New York Daily News

Port Authority set to ax 626 jobs in virus fallout

- BY CLAYTON GUSE

Port Authority officials on Thursday laid out plans to slash 626 jobs from the agency’s 8,000-employee payroll amid a COVID-19 budget crunch.

The pandemic has sunk the region’s airport traffic by 77% from last year, while ridership on the agency’s PATH train is down 78%. Crossings on the Port Authority’s bridges and tunnels are down by 14%, officials said.

The dismal figures have depleted Port Authority revenues by $1.4 billion so far this year and that figure is expected to grow to $2.7 billion by the end of 2021, said the agency’s executive director Rick Cotton.

The losses required the Port Authority to plan an operating budget for next year that cuts costs by 15% — or $1.3 billion — and guts plans for capital constructi­on work.

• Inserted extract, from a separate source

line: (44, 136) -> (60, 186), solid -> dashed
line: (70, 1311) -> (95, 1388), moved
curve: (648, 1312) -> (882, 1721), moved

Cotton said the pain could be avoided if Congress comes through with $3 billion in relief for the agency.

The Port Authority in March received $450 million through the CARES Act — but money was only able to fund the region’s airports, and didn’t help stem losses in revenues at bridges, tunnels, seaports or PATH train.

The planned job cuts would primarily be executed through “attrition and voluntary severance programs,” Cotton said.

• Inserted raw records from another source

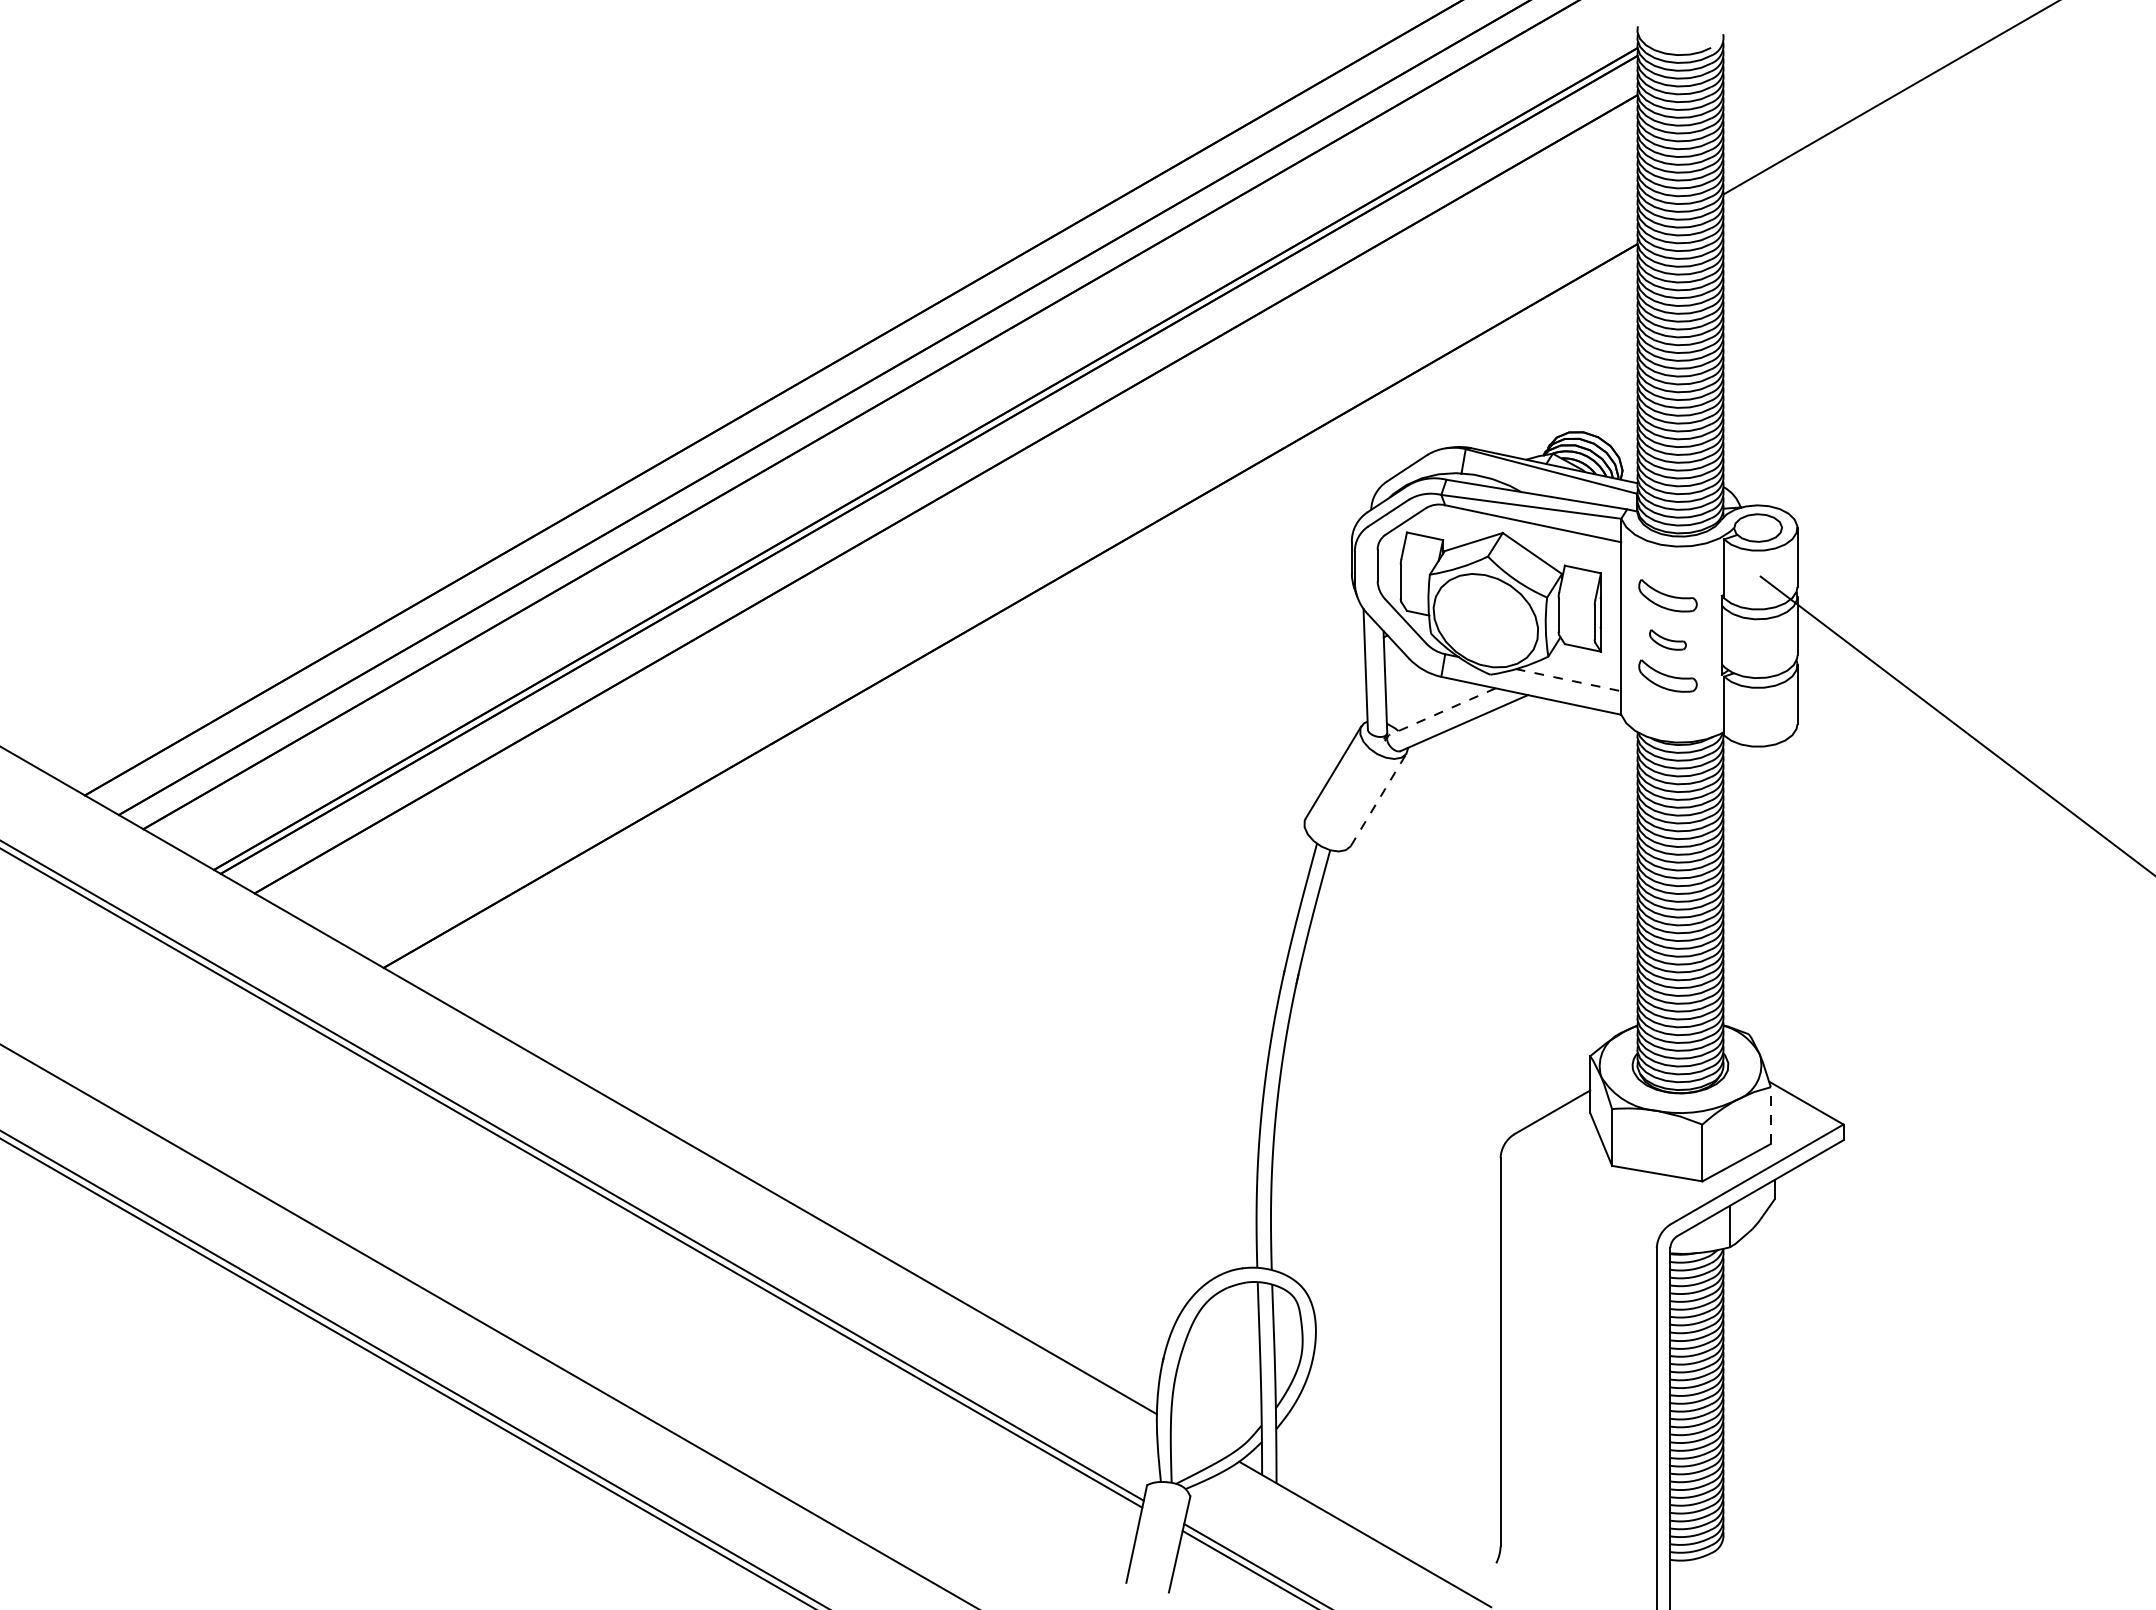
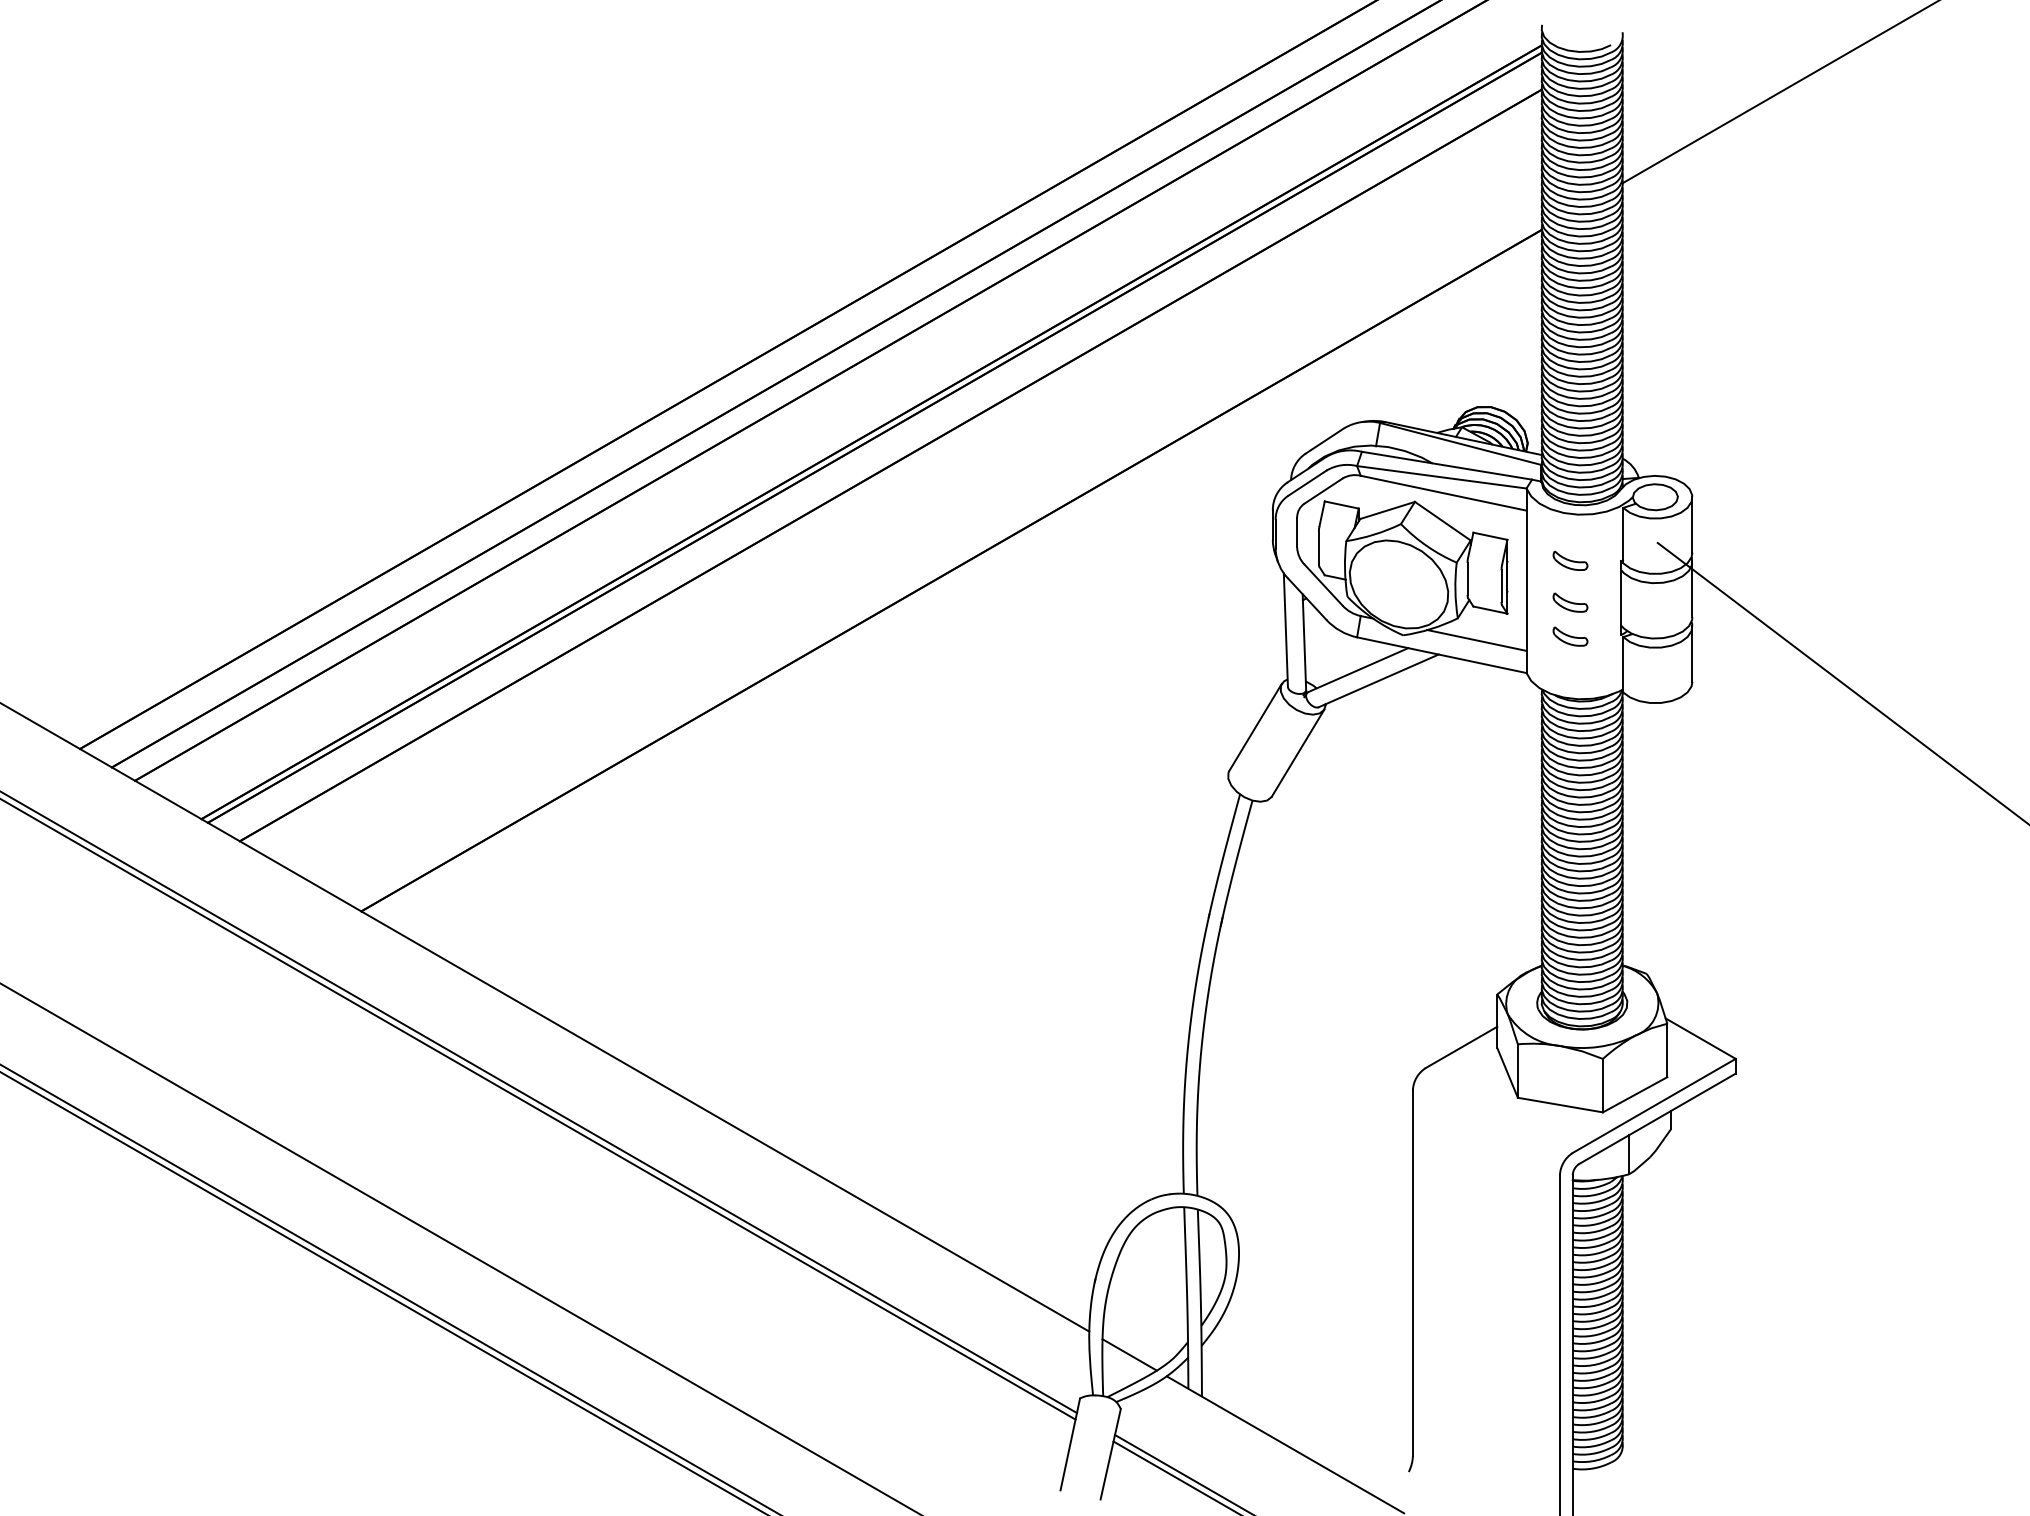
part: (1667, 595) -> (1570, 560), size x0.62
part: (1667, 675) -> (1570, 636), size x0.62
line: (1568, 680) -> (1476, 640), dashed -> solid
line: (1442, 712) -> (1358, 670), dashed -> solid
line: (1379, 800) -> (1298, 753), dashed -> solid
line: (1771, 1115) -> (1667, 1050), dashed -> solid
line: (1199, 1438) -> (1129, 1354), added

Port Authority chairman Kevin O’Toole said, “There have been no conversati­ons of fee increases or toll increases” to fill the budget hole, and asserted that Congress is the agency’s only hope.

The final 2021 budget will be voted on by the Port Authority board next month.

The Port Authority has already paused $1 billion in constructi­on this year, and will cut $1.2 billion on constructi­on costs next year without federal aid, officials said.

Cotton said the Port Authority will continue constructi­on on projects that are already underway, like the overhaul of LaGuardia Airport. Officials will decide next year which projects will be removed from the agency’s $37 billion 10-year capital plan that began in 2017.

One project that has not gotten final approval is also expected to move ahead. Plans to build a controvers­ial $2 billion AirTrain from Willets Point in Queens to LaGuardia, which will require a transfer and charge riders a second fare like existing rail links at JFK and Newark Airports.